Ma mère aurait eu 98 ans cette année. Elle est morte il y a dix ans. Et pourtant, en voyant l'unique framboise rouge (que le geai bleu s’est empressé de manger), c’est elle qui m’est tout de suite venue à l’esprit.
Est-il vrai qu’en vieillissant ce sont les événements de notre enfance qui surgissent le plus souvent? Où est-ce moi qui exalte ma mémoire? Ce moi qui pense tout le temps, ce moi qui cultive les associations d’idées?
Ce moi qui, ce matin, en lisant Blonde de Joyce Carol Oates, revoit encore sa mère.
« Blonde n’est pas une biographie de Marilyn Monroe. Blonde est un roman sur ma mère, sur la vôtre, sur toutes nos mères un peu spéciales. »

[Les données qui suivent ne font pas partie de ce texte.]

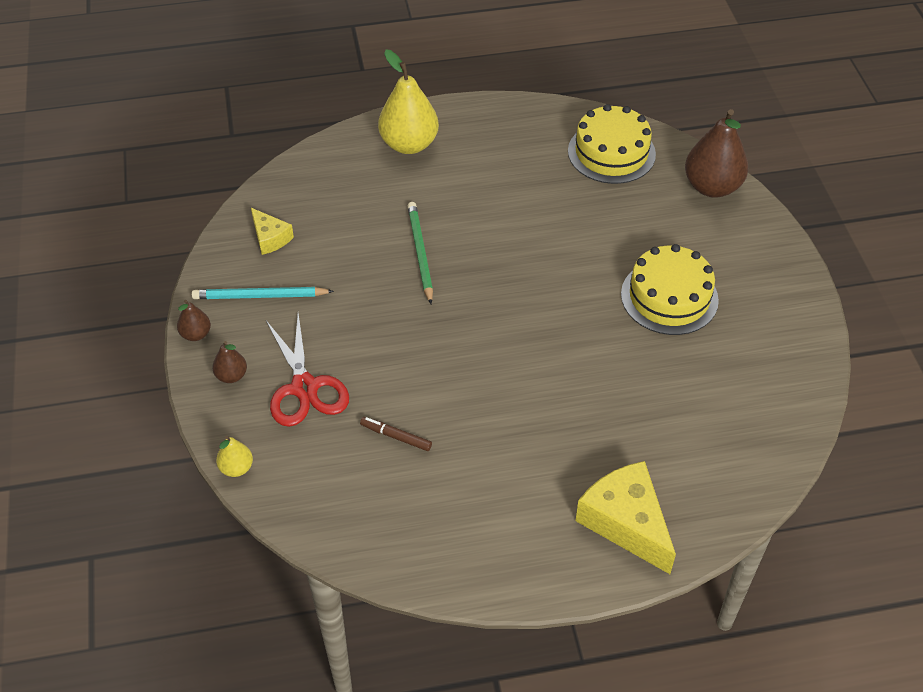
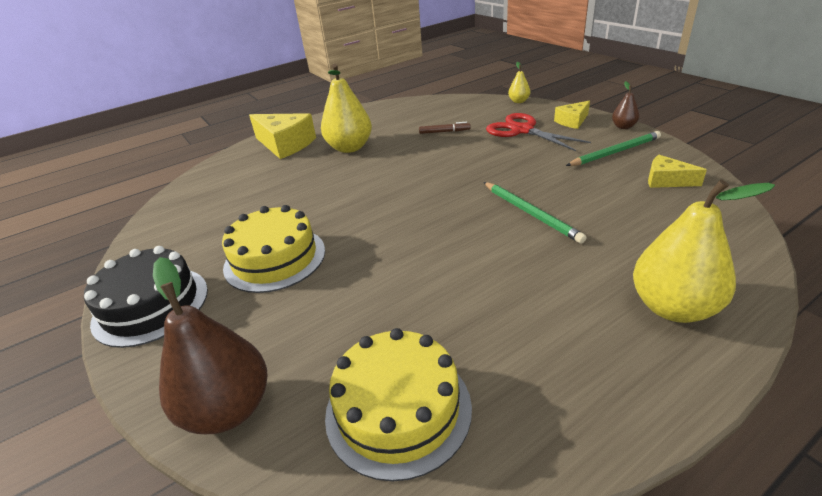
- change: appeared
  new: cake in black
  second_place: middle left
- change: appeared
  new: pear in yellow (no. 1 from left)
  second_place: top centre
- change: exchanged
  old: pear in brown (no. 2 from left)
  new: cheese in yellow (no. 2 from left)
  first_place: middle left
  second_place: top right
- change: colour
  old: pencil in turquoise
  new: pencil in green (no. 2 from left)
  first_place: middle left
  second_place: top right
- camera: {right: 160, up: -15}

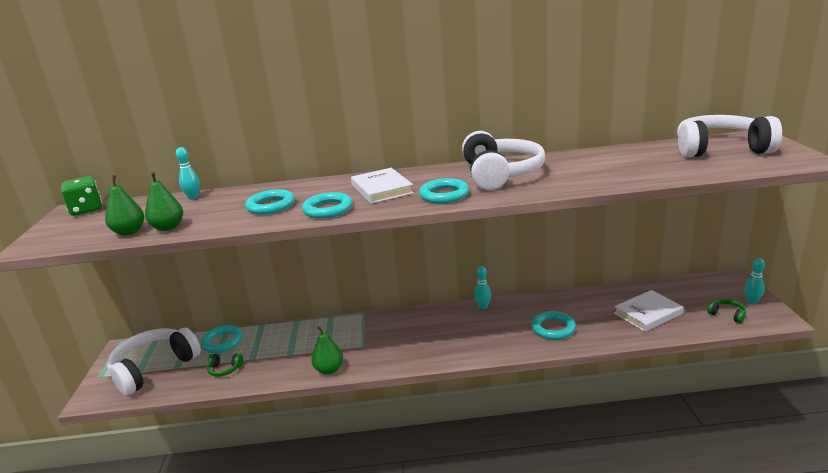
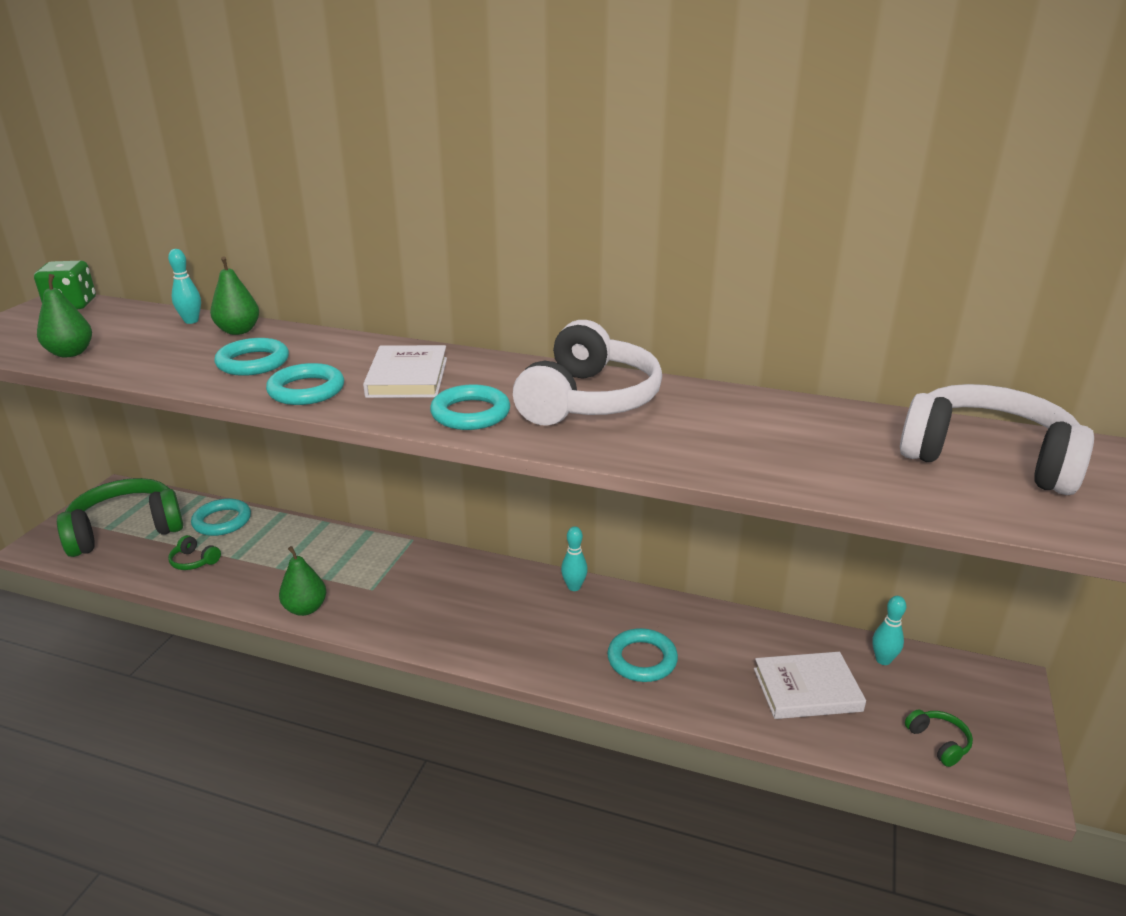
- change: relocated
  old: pear in green (no. 2 from left)
  first_place: middle left
  second_place: top left
- change: relocated
  old: bowling pin in turquoise (no. 3 from left)
  first_place: middle right
  second_place: bottom right
- change: colour
  old: headphones in white (no. 1 from left)
  new: headphones in green (no. 1 from left)
  first_place: bottom left
  second_place: middle left
- camera: {right: 20, up: 5}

Justine Lévy dans la préface de BlondeJe me rappelle de l’endroit où j’étais à l’annonce de la mort de Marilyn Monroe. En août 1962, nous sommes en Europe, à Paris je crois, sans doute attablés à un café terrasse, après avoir acheté des livres dans une librairie (mon frère un Tintin, et moi, un livre d’Enid Blyton sûrement). Après un long et sombre « Ah non! », mon père passe un journal à ma mère. Celle-ci, moins expressive que mon père, fut quand même surprise de voir que l’actrice avait à peine deux ans de moins qu’elle. Ils sont un peu tristes, je le sens. Je leur demande pourquoi.
J’ai douze ans, et j’aime bien que mes parents me racontent leur première rencontre. C'était à Saint-Eustache-sur-le-lac, dans une salle de cinéma. Ils avaient 16 et 18 ans. Le cinéma, c’était leur jeunesse, leurs sorties, leurs étés, leurs amours. La mort de Marilyn Monroe, ce devait signifier la fin de quelque chose pour eux. Comme toutes les morts.
Comme il est trop tôt pour cueillir des framboises, je retourne à la lecture de Blonde... Mille pages quand même, je risque de m’interrompre pour aller les ramasser ces framboises si les geais bleus veulent bien m’en laisser. Sinon, j’aurai mes souvenirs.
Et vous, que vous rappelle le temps des framboises... ou les années soixante?